There are doubtless plenty more limitations - this is a joke project, without proper error handling or testing. If you even considered running this in production, you are a danger to yourself and others. But if you're experimenting with key-value storage, APIs, or just want to learn how far you can push a flat storage model - this project's for you!

What exactly is the point of all of this?

Is this a good idea? No.
But is it a viable option if you're in a hurry? Also no.
Ah, but is it ultimately a practical application of this technology? Absolutely not - it is the jokiest of joke projects.

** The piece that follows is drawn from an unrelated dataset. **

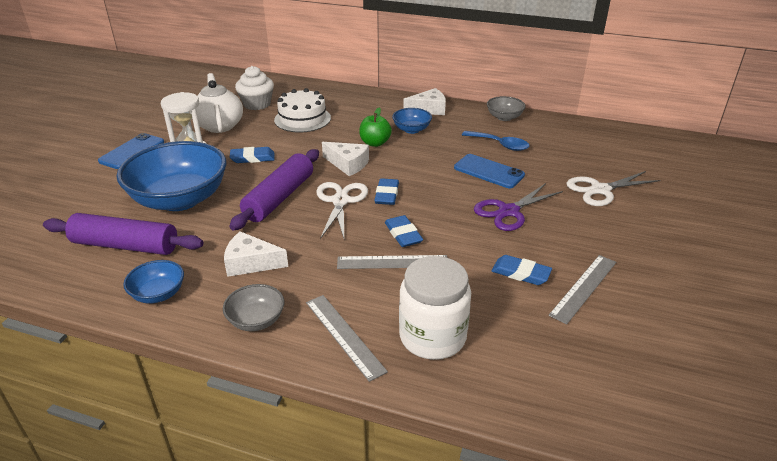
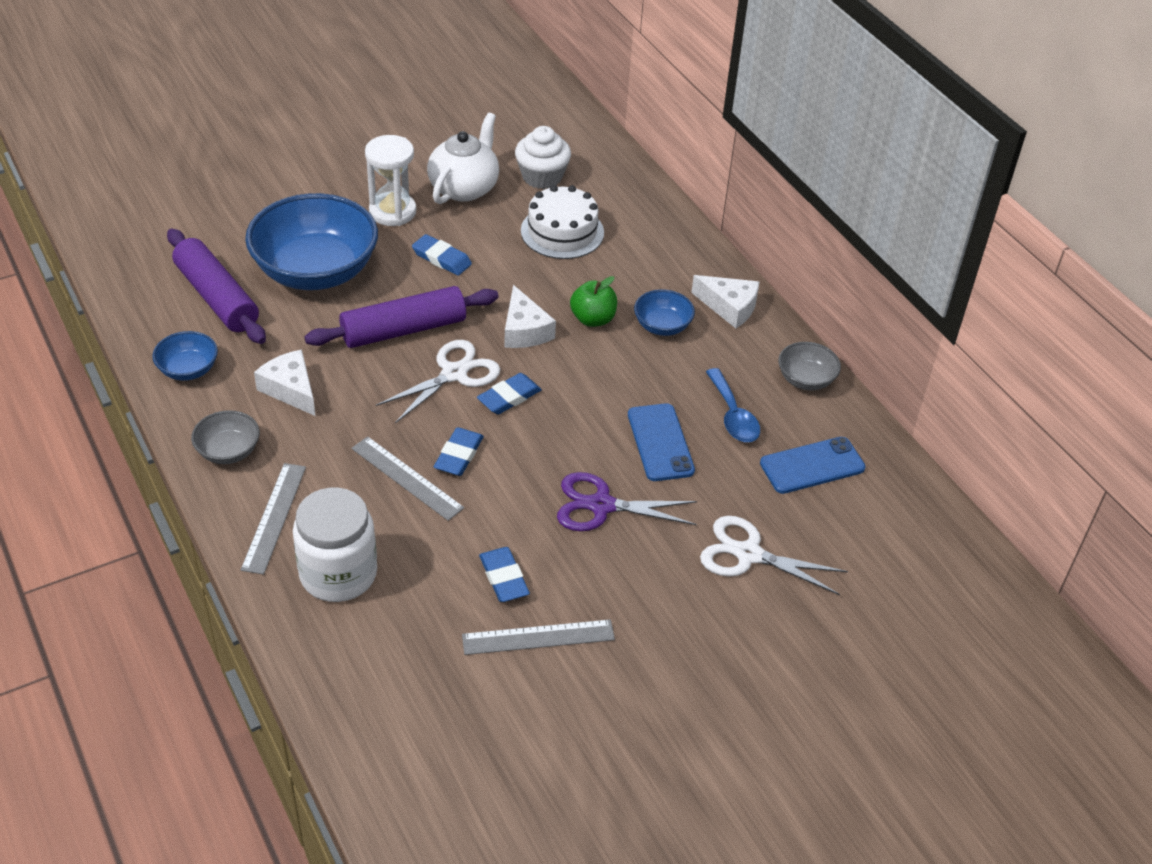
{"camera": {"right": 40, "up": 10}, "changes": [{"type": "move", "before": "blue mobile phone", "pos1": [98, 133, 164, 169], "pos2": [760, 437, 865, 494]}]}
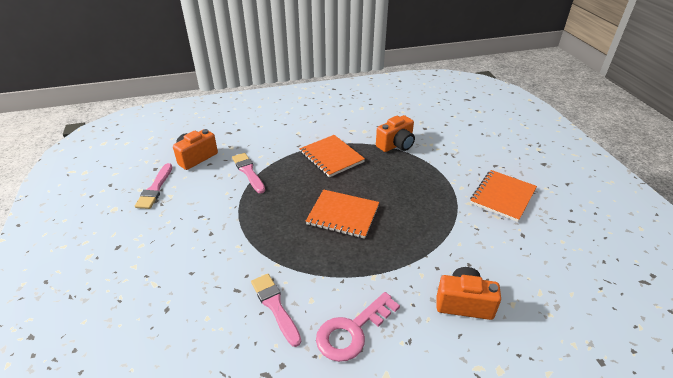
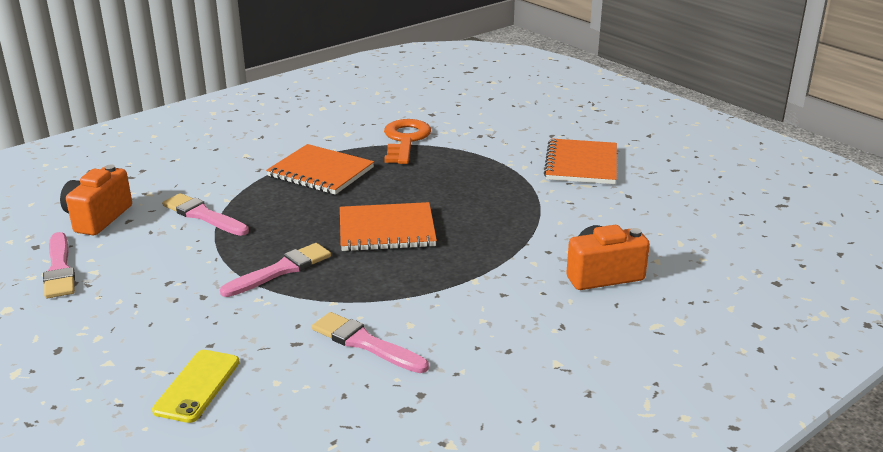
{"camera": {"right": -25, "up": -10}, "changes": [{"type": "delete", "before": "rosy door key", "pos1": [316, 292, 400, 362]}, {"type": "insert", "after": "yellow mobile phone", "pos2": [152, 350, 240, 423]}, {"type": "insert", "after": "rosy paintbrush", "pos2": [220, 243, 331, 297]}, {"type": "replace", "before": "orange camera", "after": "orange door key", "pos1": [376, 115, 415, 152], "pos2": [384, 119, 431, 164]}]}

This project is definitely not production-grade (please don't...), but it does show:

• How Stripe metadata can be twisted into storing structured data.
• The limits of flat key-value storage, and how to work around them.
• The importance of understanding API consistency models (Search vs List).
• That "bad ideas" are often the best teaching tools.

The goal here is to show that metadata can be an incredibly powerful and flexible technology - if it can support a functional (albeit terrible) DNS server, then imagine the more practical uses it can bring to your own payment-related workflows!